Americans may believe the government — especially the foreign-policy side — is at least minimally competent, but when one surveys decisions from the last few decades, one has to wonder.

The current crop of policymakers, like earlier ones, know what they want to do: make the world safe for American leadership — or, less euphemistically, American hegemony: No rivals for American influence or access to resources and markets can be tolerated. As President George H.W. Bush said, "What we say goes."

Even by that standard, the policy architects and executors look incompetent — or unbelievably cynical.

No better evidence exists than the policies that led to the so-called Islamic State and President Barack Obama's response to it.

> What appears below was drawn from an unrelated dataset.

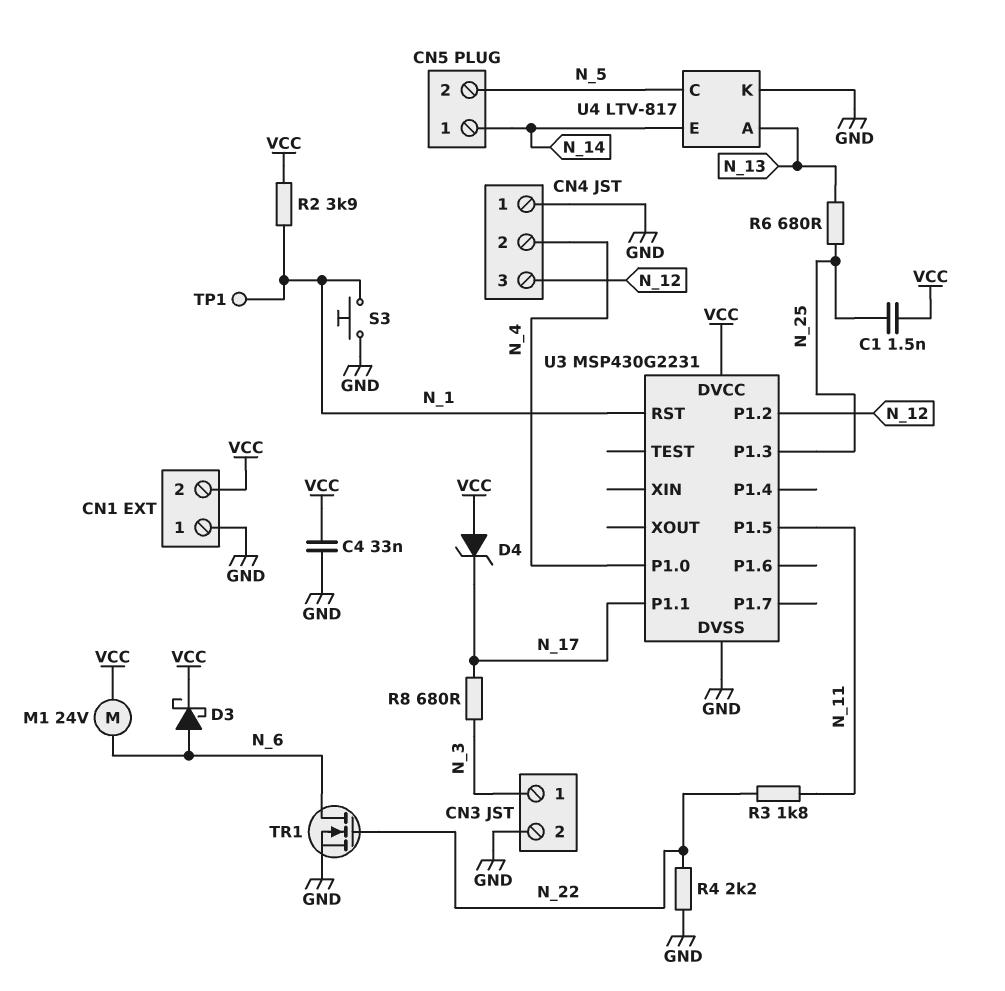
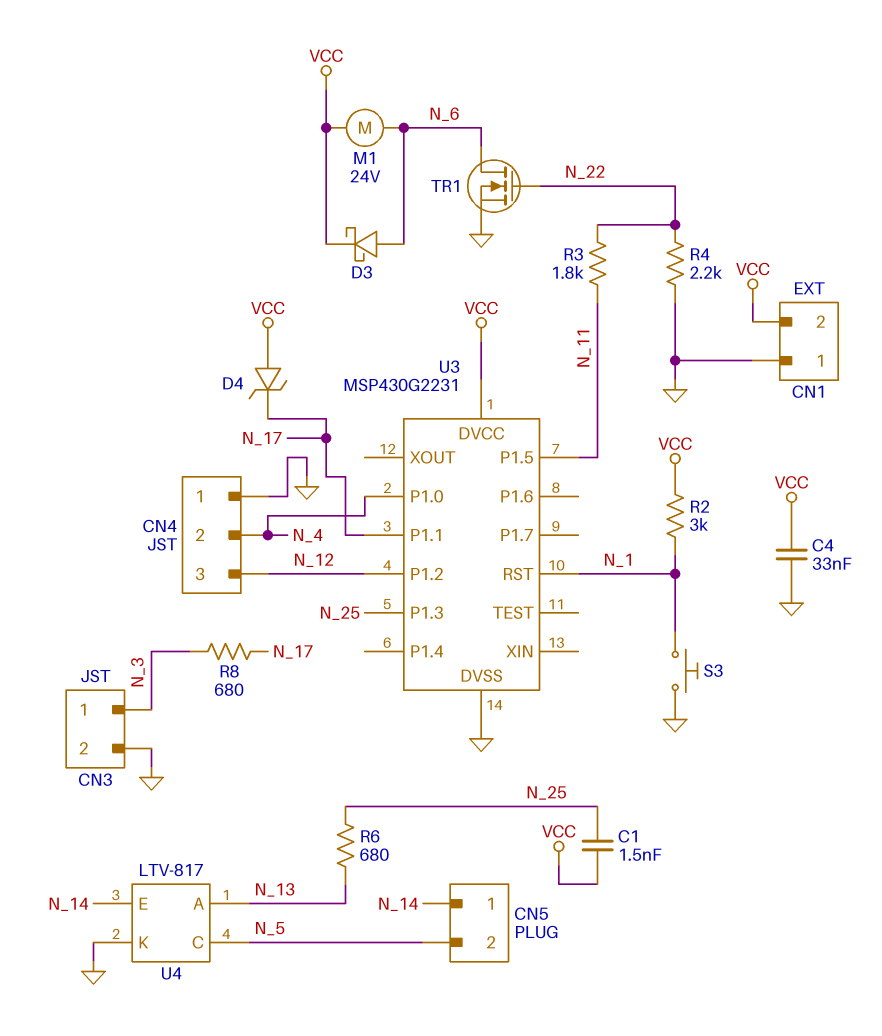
R2: 3.9k (N_1, VCC) -> 3k (N_1, VCC)
TP1: test point (N_1) -> none

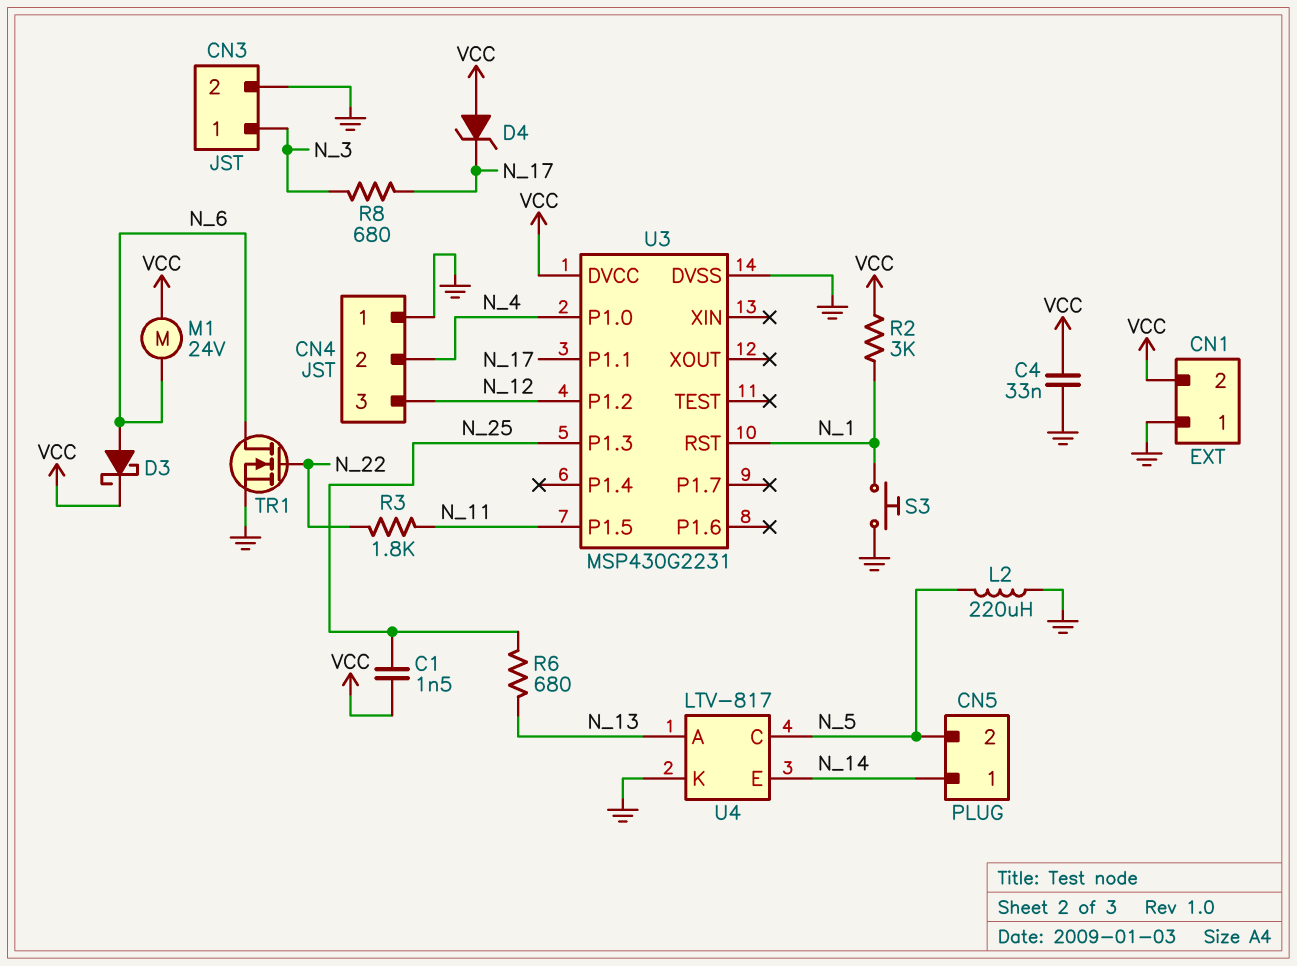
L2: none -> 220uH (GND, N_5)
R4: 2.2k (GND, N_22) -> none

Let's begin with March 2003. President George W. Bush, citing imaginary weapons of mass destruction and Saddam Hussein's fictitious connection to Al Qaeda's 9/11 attacks, sent the military to invade Iraq, overthrow the government, and occupy the country. Saddam's regime was secular, but he was a Sunni Muslim and the majority Shi'ites were especially oppressed under his dictatorship. With Saddam gone, the Shi'ites have dominated, and the emerging successor regime predictably moved close to Iran, the large Persian Shi'ite country next door. (Saddam, assisted by the U.S. government, launched a devastating eight-year war against Iran in the 1980s.) In response, Al Qaeda (which is Sunni) arose in Iraq for the first time and participated in an anti-U.S. and anti-Shi'ite insurgency, until the CIA paid the local Sunni tribal leaders to turn on Al Qaeda, whom they disliked anyway.

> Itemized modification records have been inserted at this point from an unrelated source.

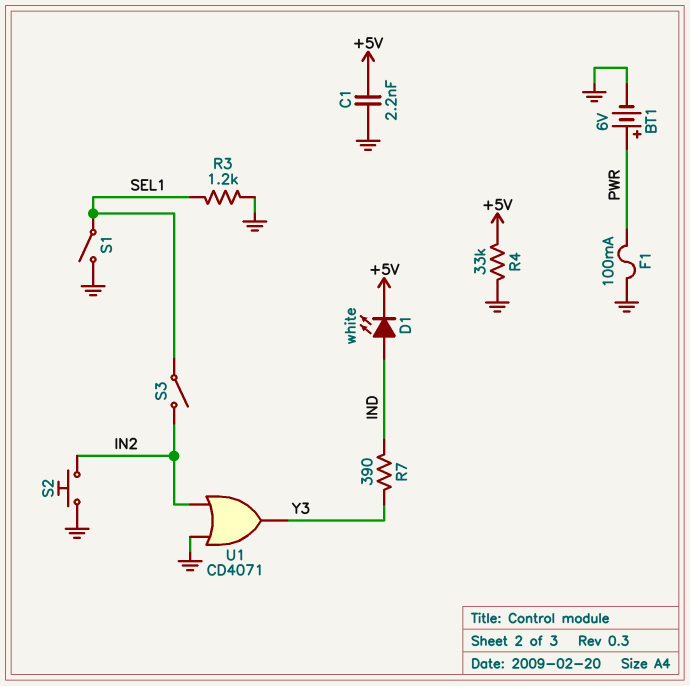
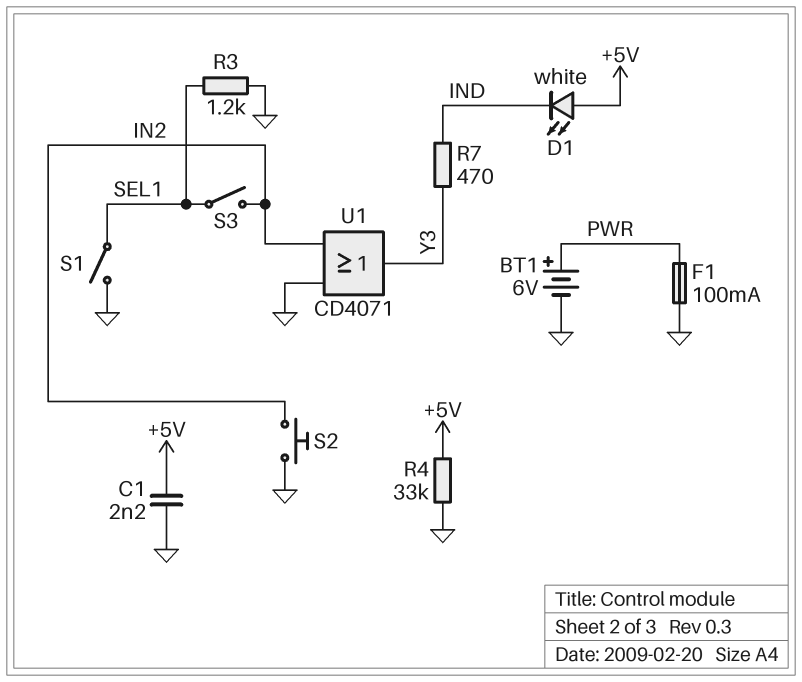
D1: LED white (A IND, K +5V) -> LED white (A +5V, K IND)
R7: 390 (IND, Y3) -> 470 (IND, Y3)

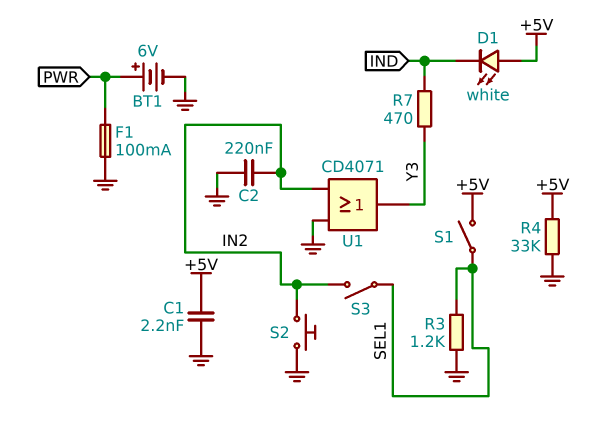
C2: none -> 220nF (GND, IN2)
S1: switch (GND, SEL1) -> switch (+5V, SEL1)

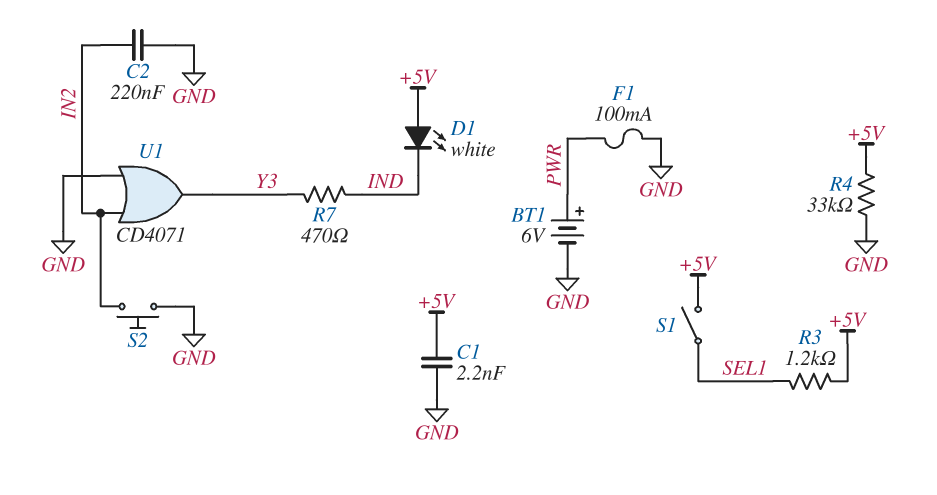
R3: 1.2k (GND, SEL1) -> 1.2k (+5V, SEL1)
S3: switch (IN2, SEL1) -> none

Thus Bush alienated the Sunnis and created a Shi'ite ally for Iran. Yet since 1979 (when the Islamic revolution overthrew the dictatorial monarchy of long-time U.S. client Shah Mohammad Reza Pahlavi) Iran has been demonized (falsely) by U.S. administrations as one of America's mortal enemies.

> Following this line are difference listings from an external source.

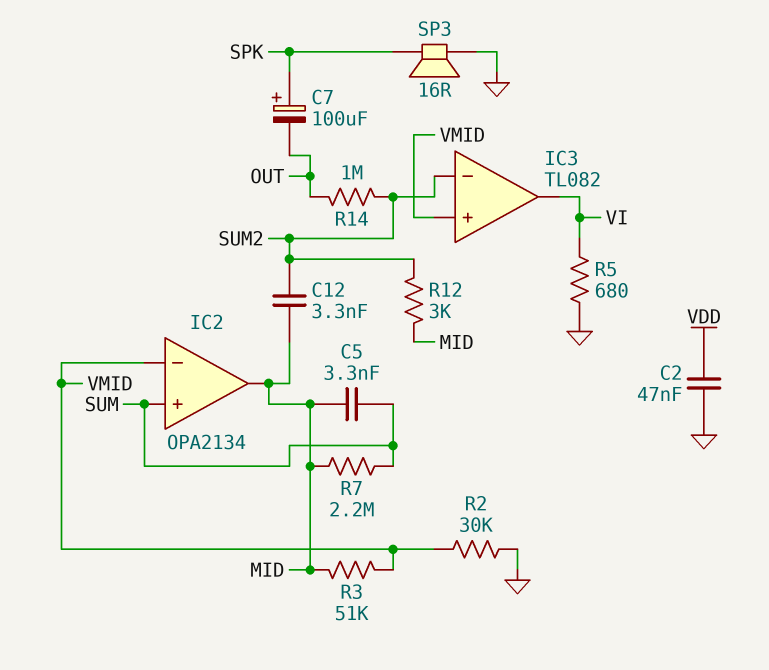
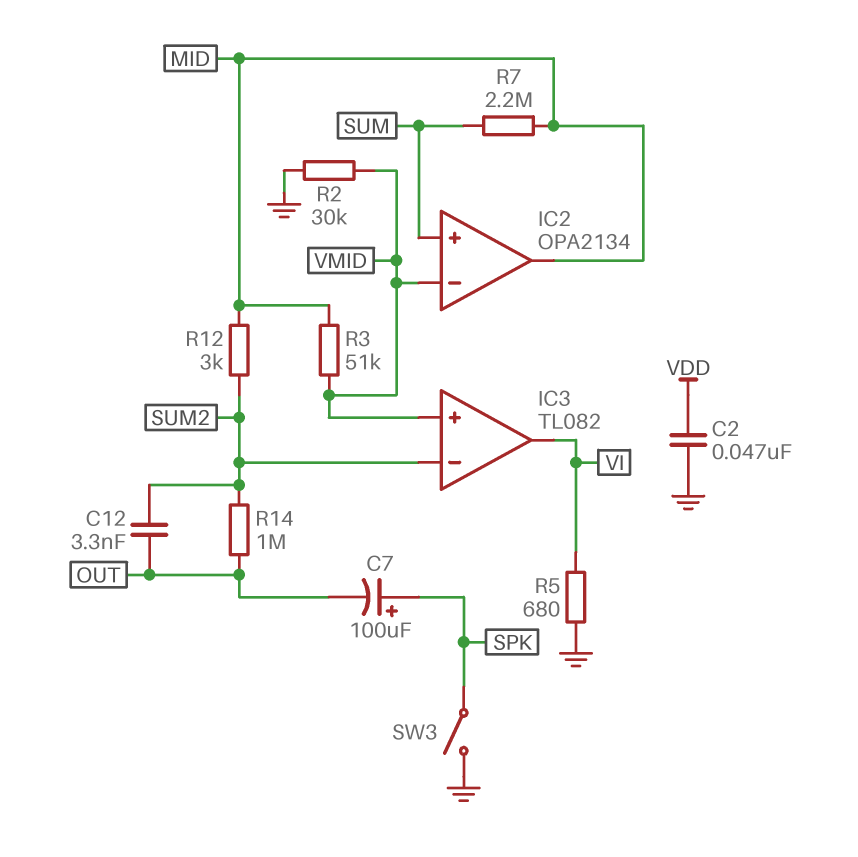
C5: 3.3nF (MID, SUM) -> none
C12: 3.3nF (MID, SUM2) -> 3.3nF (OUT, SUM2)
SP3: speaker 16R (GND, SPK) -> none
SW3: none -> switch (GND, SPK)

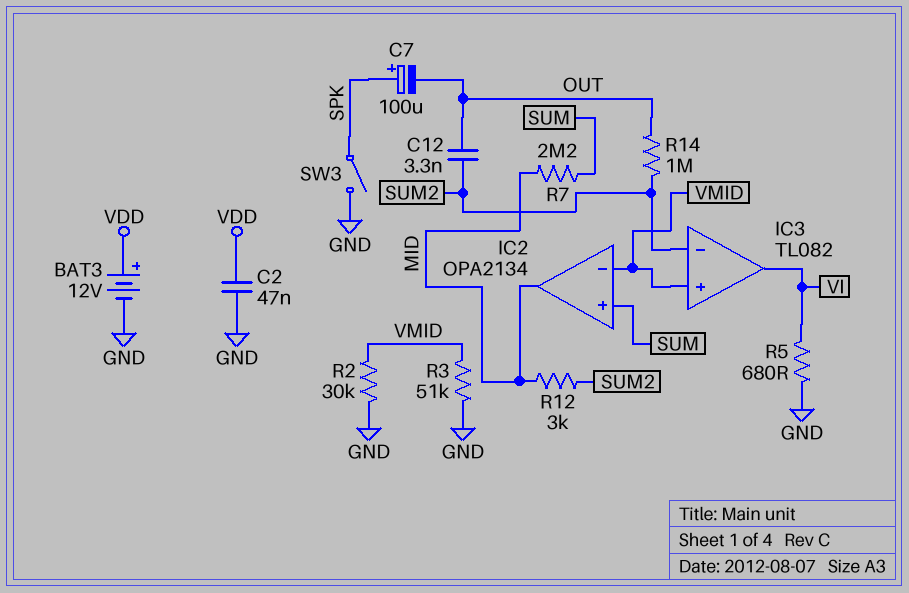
BAT3: none -> 12V (plus VDD, minus GND)
R3: 51k (MID, VMID) -> 51k (GND, VMID)

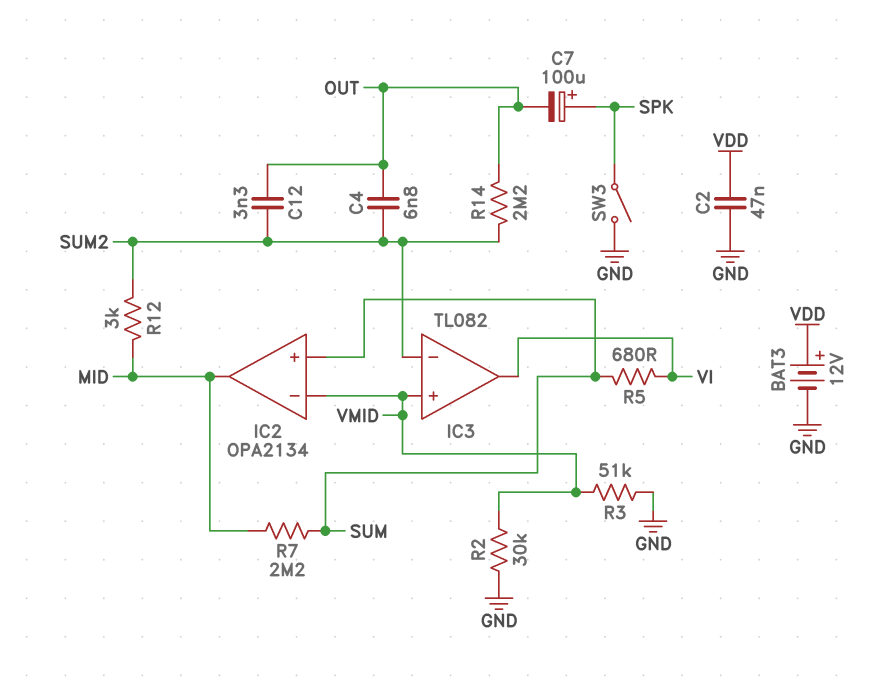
C4: none -> 6.8nF (OUT, SUM2)
R5: 680 (GND, VI) -> 680 (SUM, VI)
R14: 1M (OUT, SUM2) -> 2.2M (OUT, SUM2)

What was the Bush brain trust thinking when it did its favor for Iran? Was the plan to overthrow Iran's government next or merely to have a perpetual crisis? Crisis, like war, is the health of the state, after all.

Under the American occupation and the U.S./Iran-installed regime of Nouri al-Maliki, the Sunnis were shut out of the army and civil service, not to mention repressed — so much so that when the Islamic State in Iraq and al-Sham (ISIS) came along, the Sunnis were willing to tolerate its brutality rather than continue suffering under Shi'ite rule. Maliki is out now, but institutionalized sectarianism is not over.

Meanwhile, next door in Syria, the brutal Iran-backed dictatorship of Bashar al-Assad became even more egregious in 2011 in response to growing protests. Assad's regime is also secular, but his and his cronies' religion is related to Shi'ism, putting the majority Sunnis at a disadvantage. Obama, with the help of then secretary of state Hillary Clinton and British Prime Minister David Cameron, made a bad situation worse by declaring that Assad must give up power. Thus compromise would be suicidal for Assad, and Al Qaeda-type fighters from the region (such as next-door Iraq) were encouraged to flock to Syria because Assad's days were apparently numbered. ISIS was born when a capable and especially fanatical group of foreign fighters in Syria had strategic differences with the al-Qaeda affiliate.

So here we are. ISIS, a product of idiotic U.S. actions, controls large parts of Syria and Iraq, effectively erasing the border between them.

In response, Obama wants to obliterate ISIS (by air) without helping Iran or Assad or alienating Sunnis. Talk about squaring the circle! If recent history is any guide, arming the Iraqi army and the phantom moderate rebels against Assad amounts to arming ISIS. The nonaggression pact among ISIS and other anti-Assad groups, along with the U.S.-blessed Free Syrian Army's announcement that it would not join Obama's anti-ISIS coalition, seems to sink the president's plan.

Obama warns that ISIS could threaten Americans at home, yet American airstrikes make that more likely; the murders by ISIS of two American journalists were committed in retaliation for the first U.S. strikes.

If any part of Obama's plan makes sense to you, you might have a future in the foreign policy establishment.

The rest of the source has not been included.